ПОЧЕМУ МОЛЧИТ СОЛОВЕЙ

ПОЧЕМУ МОЛЧИТ СОЛОВЕЙ

Когда вспоминаю я дорогую сердцу мою боевую молодость, встает передо мной, во всех подробностях, знакомая картина. По широкой долине, окруженной лобастыми сопками, петляет-крутится пограничная речка. А там, где она выписывает излучину, стоит наша застава. В тени вязов — двухэтажное кирпичное здание. Небольшая наблюдательная вышка: застава стояла на возвышении, занимая на этом берегу господствующее положение, и с нашей вышки на долину открывался отличный обзор. За вышкой — окопы, ряды колючей проволоки. У могучего дуба, старожила здешних мест, — клетки, в которых содержались служебные собаки, дальше — конюшни. В стороне, в глинобитном домике, — Торгсин.

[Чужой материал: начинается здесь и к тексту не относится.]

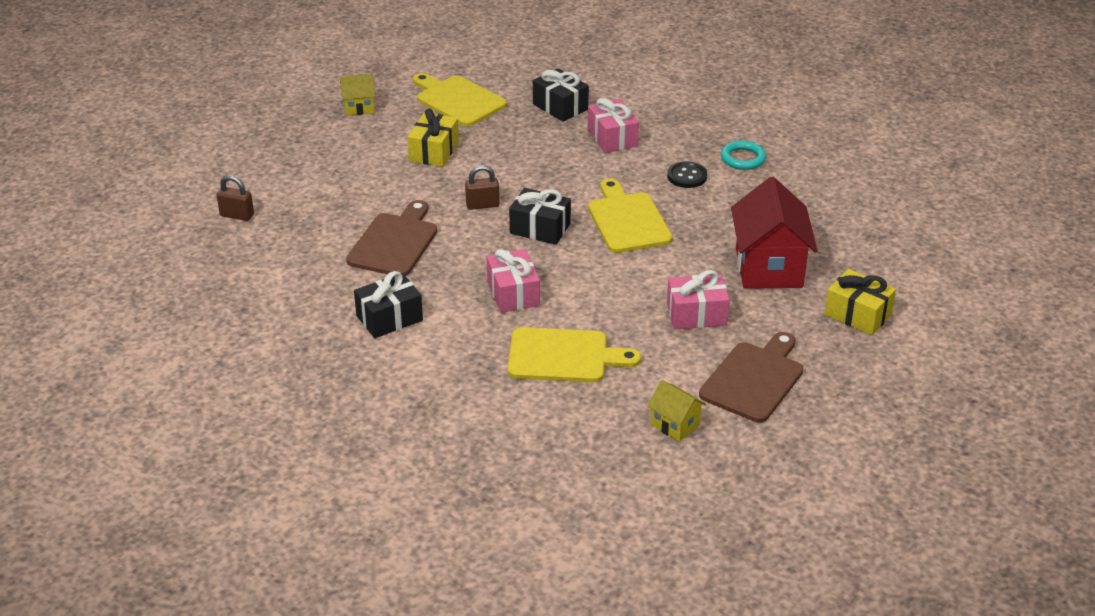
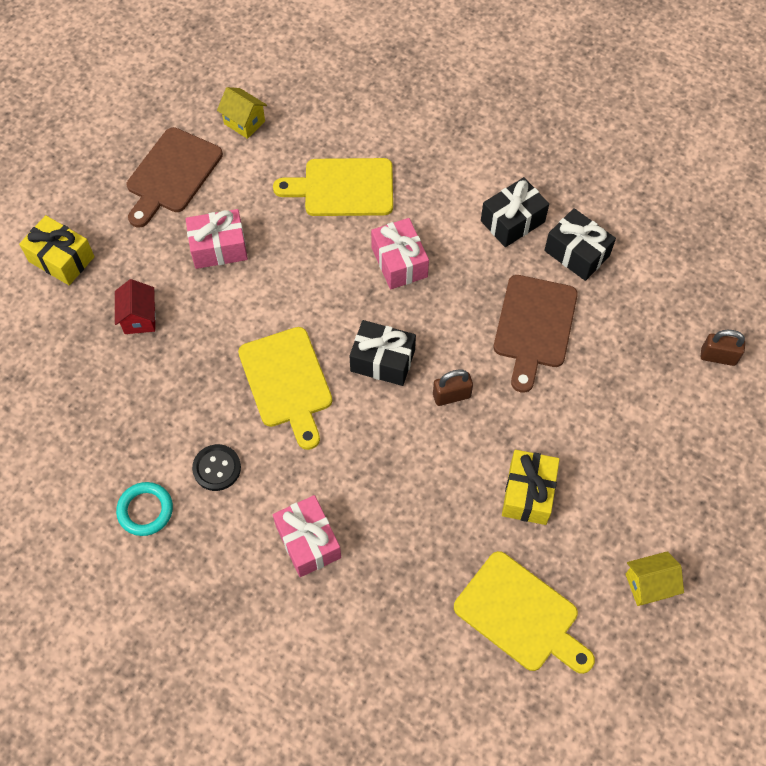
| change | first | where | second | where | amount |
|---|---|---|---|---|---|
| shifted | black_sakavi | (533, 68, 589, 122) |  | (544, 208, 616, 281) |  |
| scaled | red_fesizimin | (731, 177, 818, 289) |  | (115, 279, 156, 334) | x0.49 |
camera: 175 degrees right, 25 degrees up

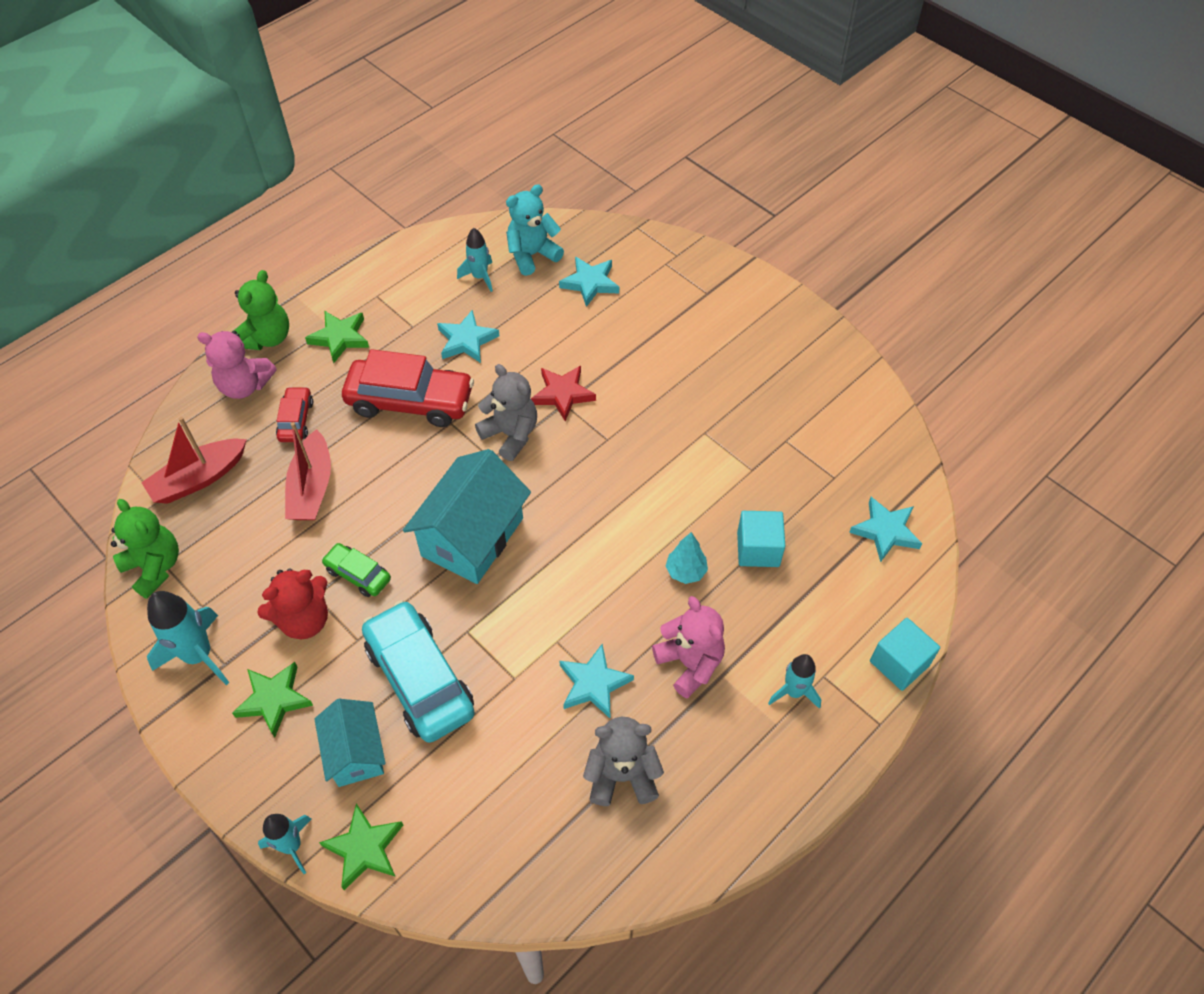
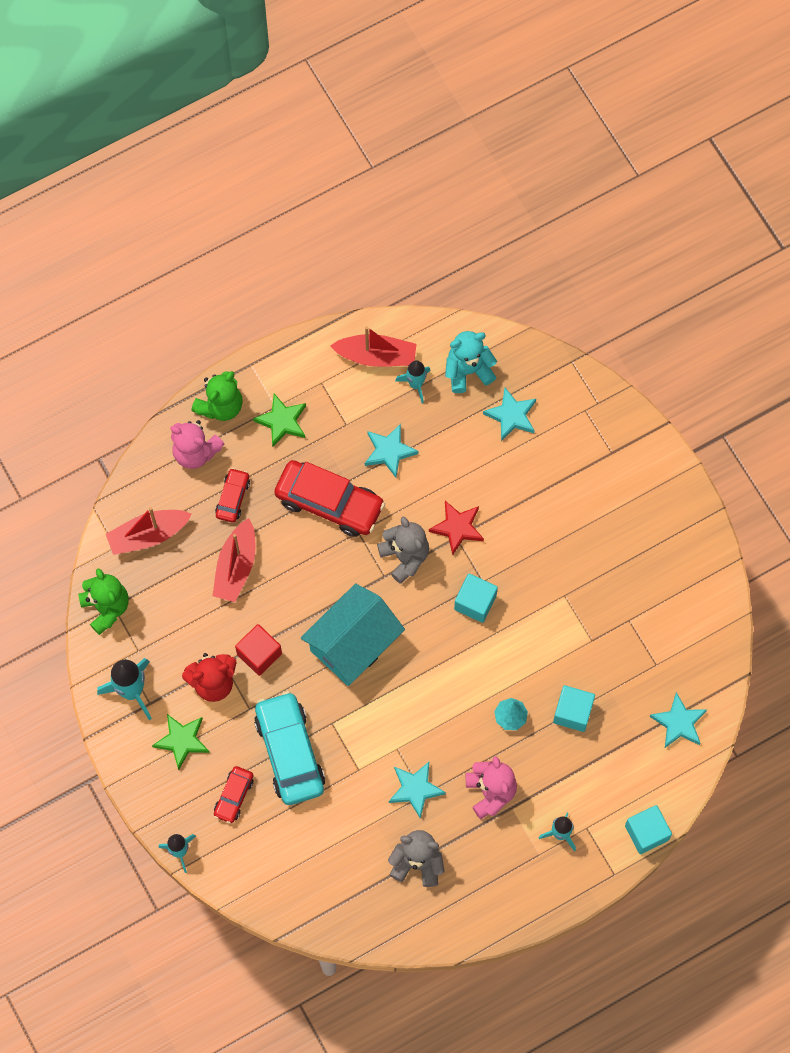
| change | first | where | second | where | amount |
|---|---|---|---|---|---|
| gone | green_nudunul | (319, 803, 403, 890) |  |  |  |
| new |  |  | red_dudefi | (330, 326, 416, 367) |  |
| new |  |  |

От заставы, даже если не взбираться на вышку, были хорошо видны склоны сопок на том берегу. На одной из них — сумрачные стены и башни древней крепости. Пограничное это место, как видно, уже в древние времена понималось как стратегически важное, ключевое в военных взаимоотношениях соседствовавших здесь народов. За старой крепостью, на сомкнувшихся склонах двух дальних сопок, в гуще кустарника, пестрели крыши и стены маньчжурской деревни. Однако, посмотрев туда с нашей вышки в бинокль, даже неопытный наблюдатель мог с удивлением обнаружить, что ярко раскрашенные хижины вовсе не жилье. Как нам было известно, там дислоцировалась база японской разведки, и оттуда прокладывались тайные тропы на нашу территорию.

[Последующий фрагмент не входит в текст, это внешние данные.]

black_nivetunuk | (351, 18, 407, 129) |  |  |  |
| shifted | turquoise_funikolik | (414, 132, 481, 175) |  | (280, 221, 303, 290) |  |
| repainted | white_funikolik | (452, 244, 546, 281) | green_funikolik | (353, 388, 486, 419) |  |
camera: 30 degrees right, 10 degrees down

Когда Япония оккупировала Маньчжурию, стала там создавать мощную сеть шпионажа для наблюдения за нашими приграничными районами. Особенно интересовала японцев лояльность здешних жителей. Японская разведка стремилась как можно подробнее исследовать положение дел в ближайших к ней районах Союза, и, по возможности, — общее состояние своего могучего соседа — крепнувшей державы, к которой она относилась все более враждебно. Чем ближе ко Второй мировой войне, тем более активизировался шпионаж. На русско-маньчжурской границе нашими пограничниками были задержаны тысячи лазутчиков. Почти все заставы на дальневосточной границе стали именными — в память о героях, самоотверженно охранявших родные рубежи.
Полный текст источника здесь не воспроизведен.